━━━━━ Data to examine

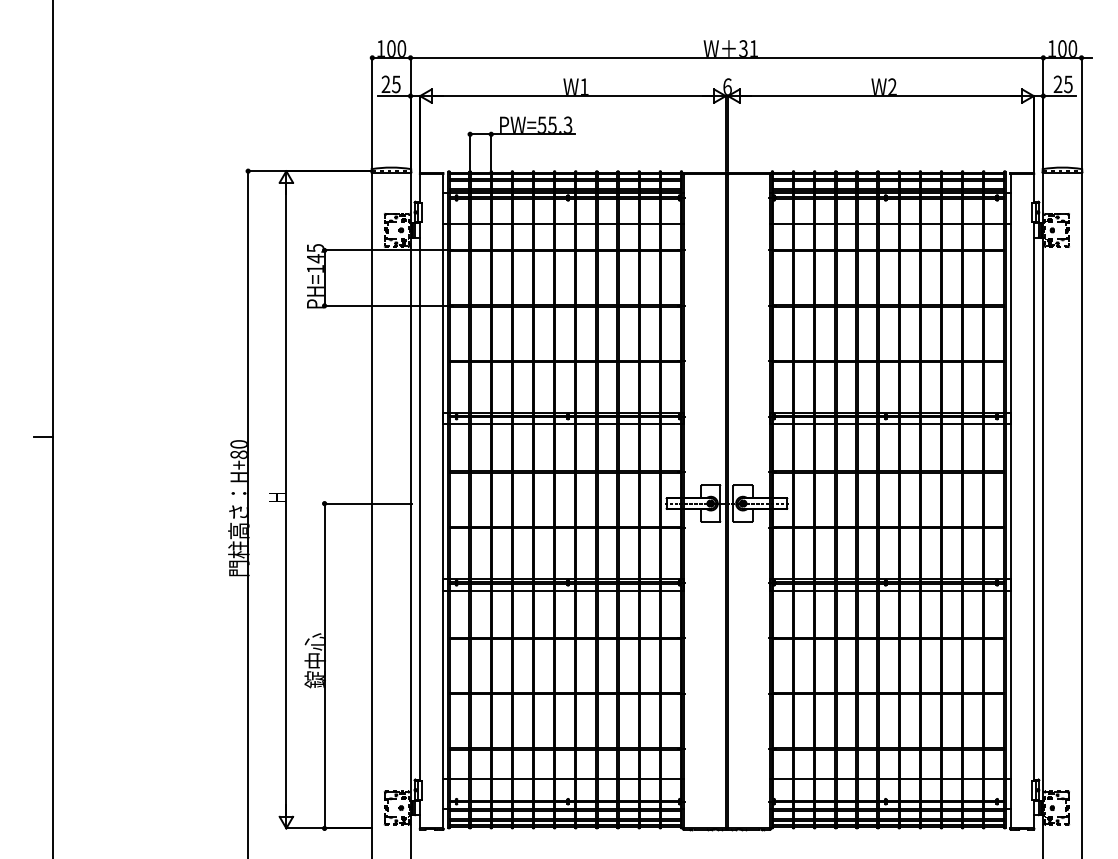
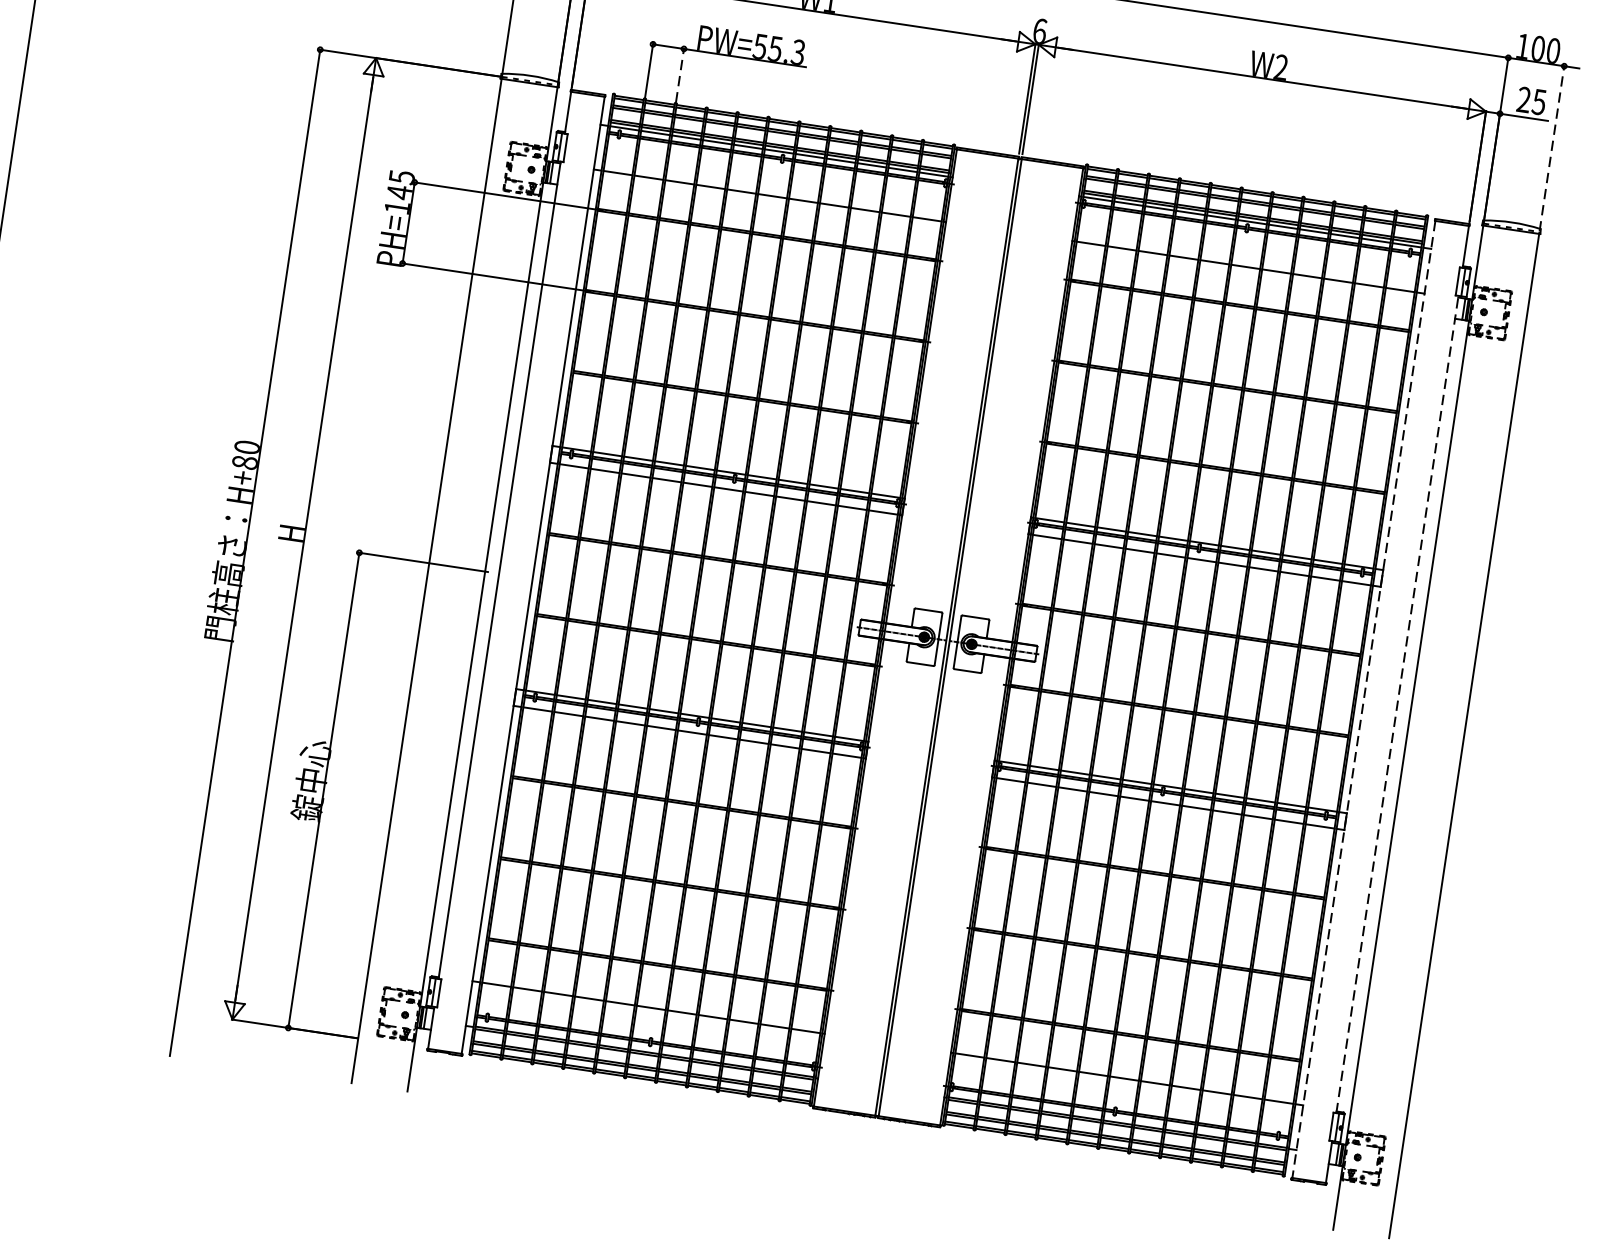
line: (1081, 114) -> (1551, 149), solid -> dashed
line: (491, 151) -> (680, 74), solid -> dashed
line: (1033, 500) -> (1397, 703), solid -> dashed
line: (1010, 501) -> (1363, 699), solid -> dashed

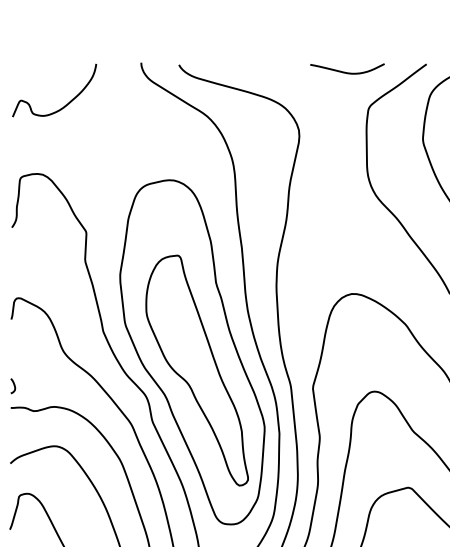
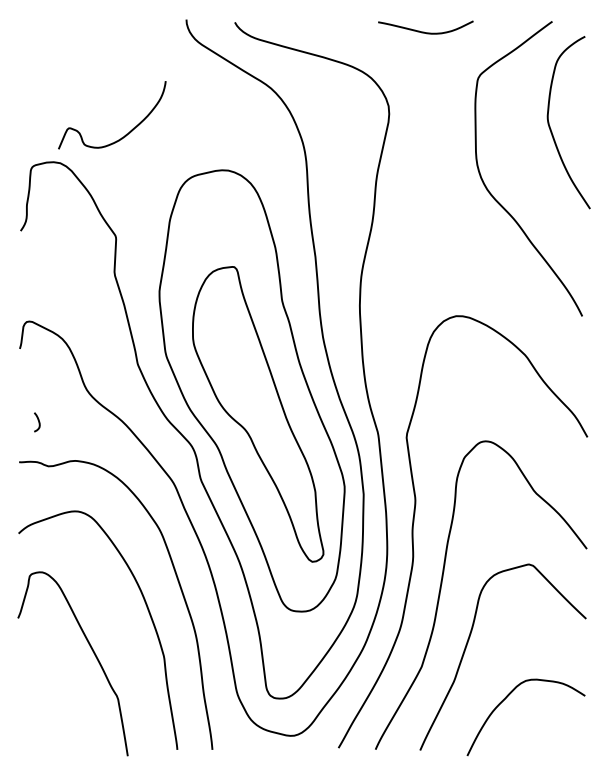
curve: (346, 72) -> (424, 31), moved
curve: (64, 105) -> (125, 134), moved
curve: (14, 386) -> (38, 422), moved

━━━━━━━━━━

- Work task -
Copy out only the lines from the one containing "line: (1010, 501)" to the end of the entries, unchanged. Drop the pictures.

- Exercise response -
line: (1010, 501) -> (1363, 699), solid -> dashed

curve: (346, 72) -> (424, 31), moved
curve: (64, 105) -> (125, 134), moved
curve: (14, 386) -> (38, 422), moved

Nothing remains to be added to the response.